While reading random advice in different psychology websites, I came across an interesting article, which said that a functional relationship comes from being inspired our partner. This because they will help us become better people. However, I feel that placing this much pressure on the other person comes at cost: codependency. When we expect someone else to be responsible for our actions and feelings, we are no longer in a functional relationship. We’re in a twisted situation that will only result in resentment and blame. If things don’t work the way we want them to or if we don’t turn out to be the idealized version of ourselves, we’ll only transfer the responsibility to our partner. Because it’s their fault for not being inspiring enough.

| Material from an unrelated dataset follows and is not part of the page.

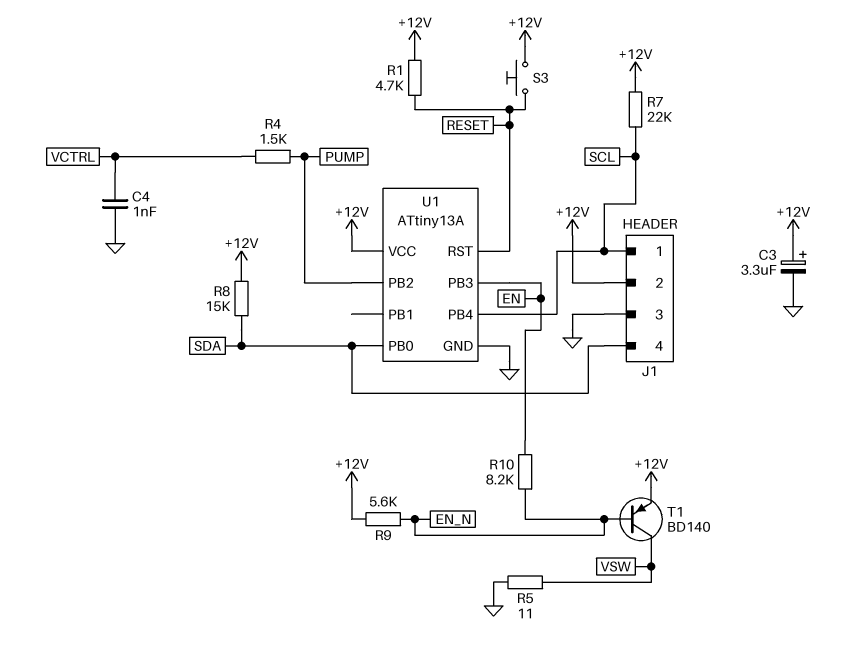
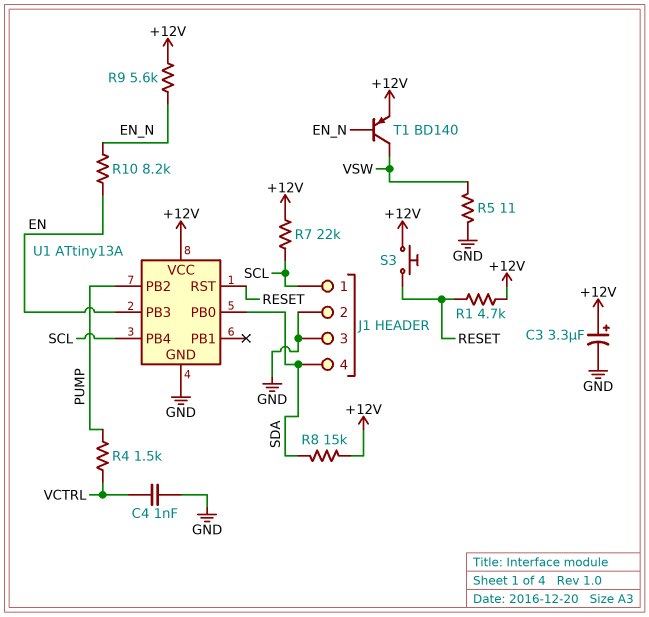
J1 pin 2: +12V -> GND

There are a few questions you need to ask yourself to discover whether you are expecting your partner to fix or improve you. But here are the two main ones:
Am I inspired by this relationship?
Google “inspiring relationship” and you are sure to find a myriad of articles and blogs claiming that the only way to be in love is to be with someone who inspires you. But my problem with this is that inspiration is entirely subjective. You might be inspired to be a better person through their example. But you can’t be inspired to love someone. Instead you can be challenged to become a better person through the love and commitment you have with your partner. They can challenge your mindset and perspective. But this is done through a different process, closer to discussion and conversation, rather than just pure inspiration.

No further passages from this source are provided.